Who cares? I didnt say he will score 15 when the games count.


----------



## curry_52 (Jul 22, 2002)

Talking about choke jobs, Was Henry on the field yesterday?


----------



## rlucas4257 (Jun 1, 2002)

> Originally posted by <b>numlock</b>!
> rlucas why the dislike for milan?
> 
> curry what is/are your teams?


I like Milan. Kaka, Seedorf and Maldini are among my favorites. Gullit and Van Basten are on my alltime favorites list. But there is one name less poster who supports them who deserves a good kick in the teeth for some of his baby like comments. So today I am a Deportivo supporter. And regardless, its still interesting to talk about the greatest choke in the last 10 years of soccer, arguably sports.


----------



## rlucas4257 (Jun 1, 2002)

> Originally posted by <b>curry_52</b>!
> 
> 
> Who cares? I didnt say he will score 15 when the games count.


I believe you said he would be a difference maker and that he would score 15 pts in 10 games. Well, guess not.


----------



## curry_52 (Jul 22, 2002)

> Originally posted by <b>rlucas4257</b>!
> 
> 
> I believe you said he would be a difference maker and that he would score 15 pts in 10 games. Well, guess not.


Again, find the quote or else I will start quoting you and you wont like it (And I wont care if you actually said it or not, and Im not talking about sports)


----------



## rlucas4257 (Jun 1, 2002)

> Originally posted by <b>curry_52</b>!
> Talking about choke jobs, Was Henry on the field yesterday?

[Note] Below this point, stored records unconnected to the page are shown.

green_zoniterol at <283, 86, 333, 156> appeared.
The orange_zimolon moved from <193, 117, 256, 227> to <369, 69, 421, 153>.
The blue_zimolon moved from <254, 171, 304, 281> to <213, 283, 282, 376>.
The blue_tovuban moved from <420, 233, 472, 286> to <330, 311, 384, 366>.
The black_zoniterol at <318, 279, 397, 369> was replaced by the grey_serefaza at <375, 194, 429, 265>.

As usual, all talk without really knowing much. The guy took a ton of shots. alot of them were deflected. They marked him well, no doubt about it. But to say he wasnt a factor is just ridiculous. Arsenal wasnt the better team yesterday, plain and simple. They might have lost, but atleast they didnt blow a 3 goal lead. Thats embarrasing


----------



## rlucas4257 (Jun 1, 2002)

> Originally posted by <b>curry_52</b>!
> 
> 
> Again, find the quote or else I will start quoting you and you wont like it (And I wont care if you actually said it or not, and Im not talking about sports)


Fine, but its going to make you look even worst. Again, you started this. and now look who is whining?


----------



## curry_52 (Jul 22, 2002)

> Originally posted by <b>rlucas4257</b>!
> 
> 
> I like Milan. Kaka, Seedorf and Maldini are among my favorites. Gullit and Van Basten are on my alltime favorites list. But there is one name less poster who supports them who deserves a good kick in the teeth for some of his baby like comments. So today I am a Deportivo supporter. And regardless, its still interesting to talk about the greatest choke in the last 10 years of soccer, arguably sports.


Face it. You are :upset: because your sorry team Arsenal couldnt beat ManU last weekend and because they choked against Chelsea at home. 
And Bayern Munich choke job against ManU some years ago was even bigger.


----------



## curry_52 (Jul 22, 2002)

> Originally posted by <b>rlucas4257</b>!
> 
> 
> Fine, but its going to make you look even worst. Again, you started this. and now look who is whining?


Obviously Im mad cause I didnt say that. I have no problems having my quotes on your signature as long as it is the word by word quote. 
So if I say something about you that isnt true you wouldnt complain? OK. So I will go ahead.


----------



## curry_52 (Jul 22, 2002)

> Originally posted by <b>rlucas4257</b>!
> 
> 
> As usual, all talk without really knowing much. The guy took a ton of shots. alot of them were deflected. They marked him well, no doubt about it. But to say he wasnt a factor is just ridiculous. Arsenal wasnt the better team yesterday, plain and simple. They might have lost, but atleast they didnt blow a 3 goal lead. Thats embarrasing


Henry wasnt on the field. Plain and simple. Non factor. And Chelsea defence is far from being a great one.


----------



## rlucas4257 (Jun 1, 2002)

> Originally posted by <b>curry_52</b>!
> 
> 
> Face it. You are :upset: because your sorry team Arsenal couldnt beat ManU last weekend and because they choked against Chelsea at home.
> And Bayern Munich choke job against ManU some years ago was even bigger.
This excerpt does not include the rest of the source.